If you are confused about the distinction between open-source and free
software check out this
(https://trisquel.info/en/wiki/essays-about-free-software) which contains
some essays about free software. This article
(http://www.gnu.org/philosophy/open-source-misses-the-point.html)
specifically deals with the difference. In short open source and and free
software do share some things in common such as using the same licenses a lot
of the time and similar development. However the philosophies are totally
different. People who promote free software care about the freedom aspects
(see the article on what free software is if this is unclear) while
open-source philosophy is mostly concerned with producing powerful and useful
software.
As far as the parts that are iffy look at
(http://changelogs.ubuntu.com/changelogs/pool/universe/c/chromium-browser/chromium-browser_11.0.696.68~r84545-0ubuntu1/copyright)

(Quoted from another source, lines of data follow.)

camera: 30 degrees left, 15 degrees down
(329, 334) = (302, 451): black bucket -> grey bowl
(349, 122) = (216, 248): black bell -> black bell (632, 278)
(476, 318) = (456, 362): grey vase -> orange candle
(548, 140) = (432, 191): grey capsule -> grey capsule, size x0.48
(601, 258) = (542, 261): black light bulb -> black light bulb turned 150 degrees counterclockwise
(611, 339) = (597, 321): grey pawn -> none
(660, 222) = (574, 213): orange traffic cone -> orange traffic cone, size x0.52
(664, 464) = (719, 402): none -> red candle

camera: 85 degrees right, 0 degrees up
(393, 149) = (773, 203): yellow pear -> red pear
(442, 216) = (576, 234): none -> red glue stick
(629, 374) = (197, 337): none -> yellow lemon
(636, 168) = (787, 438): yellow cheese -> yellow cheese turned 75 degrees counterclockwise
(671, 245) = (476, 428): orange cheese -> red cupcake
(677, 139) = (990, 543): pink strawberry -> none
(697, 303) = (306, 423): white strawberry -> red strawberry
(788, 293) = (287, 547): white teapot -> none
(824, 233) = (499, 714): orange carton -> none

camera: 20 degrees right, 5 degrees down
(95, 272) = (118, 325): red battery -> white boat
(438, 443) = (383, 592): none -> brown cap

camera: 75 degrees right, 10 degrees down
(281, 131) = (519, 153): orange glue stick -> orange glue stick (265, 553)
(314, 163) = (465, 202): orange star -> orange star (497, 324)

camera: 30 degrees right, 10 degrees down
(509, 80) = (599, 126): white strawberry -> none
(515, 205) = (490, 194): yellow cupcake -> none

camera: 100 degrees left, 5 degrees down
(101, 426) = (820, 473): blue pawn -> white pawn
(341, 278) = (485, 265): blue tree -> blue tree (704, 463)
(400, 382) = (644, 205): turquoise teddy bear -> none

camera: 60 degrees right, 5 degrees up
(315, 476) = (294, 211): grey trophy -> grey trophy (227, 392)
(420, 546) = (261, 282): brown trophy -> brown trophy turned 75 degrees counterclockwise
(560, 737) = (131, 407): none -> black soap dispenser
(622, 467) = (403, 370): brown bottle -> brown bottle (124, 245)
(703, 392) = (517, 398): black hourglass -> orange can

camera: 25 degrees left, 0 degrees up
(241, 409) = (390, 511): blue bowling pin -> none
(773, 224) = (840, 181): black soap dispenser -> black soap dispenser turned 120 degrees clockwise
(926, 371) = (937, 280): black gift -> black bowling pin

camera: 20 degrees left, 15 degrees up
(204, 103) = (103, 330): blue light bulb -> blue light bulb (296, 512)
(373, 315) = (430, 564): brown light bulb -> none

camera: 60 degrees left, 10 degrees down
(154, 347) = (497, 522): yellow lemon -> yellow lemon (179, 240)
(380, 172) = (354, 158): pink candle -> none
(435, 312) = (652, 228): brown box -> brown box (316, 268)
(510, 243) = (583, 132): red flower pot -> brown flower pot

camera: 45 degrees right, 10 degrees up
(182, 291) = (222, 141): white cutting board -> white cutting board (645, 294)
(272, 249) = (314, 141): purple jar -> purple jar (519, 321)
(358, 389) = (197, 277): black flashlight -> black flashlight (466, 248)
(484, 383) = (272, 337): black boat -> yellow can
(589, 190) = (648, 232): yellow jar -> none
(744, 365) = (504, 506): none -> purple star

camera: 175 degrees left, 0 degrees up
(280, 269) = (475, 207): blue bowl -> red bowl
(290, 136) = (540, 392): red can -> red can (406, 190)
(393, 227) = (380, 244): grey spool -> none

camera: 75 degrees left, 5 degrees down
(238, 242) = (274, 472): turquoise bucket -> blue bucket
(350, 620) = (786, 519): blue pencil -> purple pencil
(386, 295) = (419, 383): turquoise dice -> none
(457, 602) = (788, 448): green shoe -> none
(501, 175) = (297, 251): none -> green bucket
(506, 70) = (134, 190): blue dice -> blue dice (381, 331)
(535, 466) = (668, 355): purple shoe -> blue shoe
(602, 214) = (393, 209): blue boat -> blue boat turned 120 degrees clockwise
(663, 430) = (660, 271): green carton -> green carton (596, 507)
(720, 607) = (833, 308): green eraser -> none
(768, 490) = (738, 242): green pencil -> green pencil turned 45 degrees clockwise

which contains the copyright files. Many files in there have unknown
copyright. The source may be available but if the copyright is unclear we
can't guarantee all 4 freedoms such as the freedom to share copies.
I haven't read every post but I don't see anything about specifically hating
google. If google releases clearly free software we include it. Trisquel
will play webM which was free'd by google. It is just because some files are
unverified we can't include it. If google clears up the copyright it can
probably be included.
This is a quote from an IRC chat we had about chromium a while ago:
(11:46:33 AM) quidam: that would in any case come after someone really
reviews the code
(11:46:53 AM) quidam: and I'm putting that pretty low in my priority list
(11:48:41 AM) quidam: in any case, bear in mind that we do not claim chromium
to be non-free
So basically it is in "possibly free" category. Unfortunately that doesn't
meet our licensing requirements and until someone actually takes the time to
do the work and sort through chromium's licensing mess
(https://code.google.com/chromium/terms.html) we can't include it until we
are sure it is "truly free" vs "possibly free"
As to your last statement I wouldn't disagree. Chromium would probably be a
powerful addition. But this goes back to the difference between open-source
and free software. Our primary concern is software freedom first and
software quality second. So if parts of chromium are non-free and midori is
free, well then we have to pick midori even if chromium is more powerful
until the issues are resolved.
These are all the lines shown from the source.